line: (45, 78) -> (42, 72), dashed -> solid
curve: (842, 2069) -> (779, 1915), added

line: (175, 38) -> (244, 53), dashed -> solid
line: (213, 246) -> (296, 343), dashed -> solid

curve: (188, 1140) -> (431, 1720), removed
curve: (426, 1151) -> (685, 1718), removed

──────

→ TASK INSTRUCTIONS
The span to give again runs from the line with "line: (213, 246)" through the last line of the records above; reproduce it exactly and nothing more.

→ RESULT
line: (213, 246) -> (296, 343), dashed -> solid

curve: (188, 1140) -> (431, 1720), removed
curve: (426, 1151) -> (685, 1718), removed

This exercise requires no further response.